And thus \(T(\Lambda,a)\) satisfy the claimed relation.

According to the discussion in the former section, transformation group \(\{T(\Lambda,a)\}\) induce a unitary representation \(U(T)\) acting on Hilbert space. Homomorphism transfer the product rule of transformation group \eqref{2.2.4} to \(GL(H)\), giving

\begin{equation}\label{2.2.5}U(\bar{\Lambda},\bar{a})U(\Lambda,a)=U(\bar{\Lambda}\Lambda,\bar{\Lambda}a+\bar{a}).\end{equation}

From \eqref{2.2.5}, we can easily write down the inverse map \(U^{-1}(\Lambda,a)\)

\begin{equation}\label{2.2.6}U^{-1}(\Lambda,a)=U(\Lambda^{-1},-\Lambda^{-1}a)\end{equation}

since \(U(\Lambda,a)U(\Lambda^{-1},-\Lambda^{-1}a)=U(1,0)=\mathbbold{1}\).

\(\quad\)Then we are to introduce an important symmetry group in physics.

**Def:**

The group of transformation \(T(\Lambda,a)\) is called \emph{inhomogeneous Lorentz group}, or \(\textit{Poincar}\acute{e} \textit{group}\).

\(\quad\)One crucial subgroup \(L\) of the \(\mathrm{Poincar\acute{e}}\) group’s is one that \(a^{\mu}=0\). Specifically,

$$L=\{T|T(\bar{\Lambda},0)T(\Lambda,0)=T(\bar{\Lambda}\Lambda,0).\}.$$

We call this \emph{homogeneous Lorentz group}, denoted as \(\mathrm{O}(1,3)\).

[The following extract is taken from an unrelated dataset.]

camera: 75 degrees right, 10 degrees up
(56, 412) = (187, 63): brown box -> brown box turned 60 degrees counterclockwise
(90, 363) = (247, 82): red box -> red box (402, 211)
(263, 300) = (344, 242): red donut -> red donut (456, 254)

It is easy to show that group \(\mathrm{O}(1,1)\) has four distinct components of the form

$$\Lambda=\begin{pmatrix}\pm\cosh\theta&\mp\sinh\theta\\ \mp\sinh\theta&\pm\cosh\theta\end{pmatrix}.$$

Since \(\cosh\theta\) is always more than zero, these four components are disjoint with each other, indicating that group \(\mathrm{O}(1,1)\) is topologically not connected. Basing on our discussion in low-dimension conditions, most of physical textbooks directly claim as their please that so dose group \(\mathrm{O}(1,3)\). However, we should not randomly promote the disconnectedness of general Lorentz group because the topology structure of \(\mathrm{O}(1,n)\) is entirely different from the simple \(\mathrm{O}(1,1)\) case.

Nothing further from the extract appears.